One probable reason why countries like the USA and Britain are doing far worse than Rwanda or Kerala is that these countries (like Italy, for example), focus on curative medicine, which treats people who are already ill. But they are far less good at – or interested in – public health measures which aim to stop people getting ill in the first place. Curative medicine is obviously not a huge help if there is no cure and so fighting Covid-19 was easier for countries used to using public health measures to prevent the spread of viruses. South Korea, Vietnam and Kerala have experienced epidemics repeatedly, as have some African countries. This is why they have so far been better able to cope than countries with state-of-the-art curative health systems. South Africa emphasised getting people into hospital because that is what was done in the countries which its politicians and scientists take seriously.
The government’s failure to work with people living in poverty may also be a product of its fixation with the rich West. If you believe that the rich countries are the standards by which you should be measured, townships and shack settlements and those who live in them don’t match up. Either they must be forced to fit in with approaches based on the experiences of the rich countries or they must be left to their own devices. This makes it inevitable that there will be high case numbers in those areas because, around the globe, trust between citizens and governments has usually been the key to fighting Covid-19. Trust is clearly not possible when most citizens are told, in effect, that they are not up to the task.

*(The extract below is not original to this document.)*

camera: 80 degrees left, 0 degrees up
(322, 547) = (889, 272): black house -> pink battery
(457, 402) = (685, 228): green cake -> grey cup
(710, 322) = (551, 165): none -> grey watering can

There is nothing new about this fixation with Europe and America at the expense of Africa. Since the negotiations of the 1990s, South African debates over constitutional arrangements or electoral systems focus on richer countries (including Australia and Canada) and rarely on Asia, let alone Africa. In most news coverage and public discussion of events beyond this country’s borders, Africa is always at most an afterthought. There is little interest in current developments in Nigeria, Kenya or Ghana – and none at all in learning from them. This is particularly striking this year since South Africa’s President is also chair of the African Union.

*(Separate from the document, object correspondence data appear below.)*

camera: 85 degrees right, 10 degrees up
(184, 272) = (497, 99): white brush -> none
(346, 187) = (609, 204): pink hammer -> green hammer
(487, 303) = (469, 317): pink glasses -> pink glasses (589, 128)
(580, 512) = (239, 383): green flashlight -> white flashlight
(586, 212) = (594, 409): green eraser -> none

But it is particularly interesting at the moment because, for some years, the government, if not the country, has insisted that it is moving away from the Europe-North America preoccupation: this is what its membership of the BRICS alliance is meant to be about. It could, of course, be argued that besides BRICS’s other drawbacks (none of the other countries are currently run by governments which share the values proclaimed by South Africa’s constitution), it is a move away from Africa because no other African country is a member. But it is meant to signal that South Africa takes seriously countries other than the one which once colonised it physically and the one which still colonises it culturally.

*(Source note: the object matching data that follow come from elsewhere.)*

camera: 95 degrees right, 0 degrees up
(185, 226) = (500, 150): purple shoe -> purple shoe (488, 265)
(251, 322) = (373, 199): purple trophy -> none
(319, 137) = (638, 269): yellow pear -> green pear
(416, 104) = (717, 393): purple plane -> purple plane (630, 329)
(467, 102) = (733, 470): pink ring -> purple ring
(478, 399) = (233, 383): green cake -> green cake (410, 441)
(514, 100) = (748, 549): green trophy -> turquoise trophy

The response to Covid-19 suggests that the turn to BRICS may be a shift in economic strategy but that it has made no difference at all to the elite’s view of the world which is as firmly fixated on the ‘developed’ countries of the West as it ever was. It is a fixation which may explain why the country which claims the most sophisticated health system on the continent is also the one with most Covid-19 cases and deaths.
Prof Steven Friedman is a lecture at the University of Johannesburg. He writes for DDP in his personal capacity and his views do not represent those of the organization.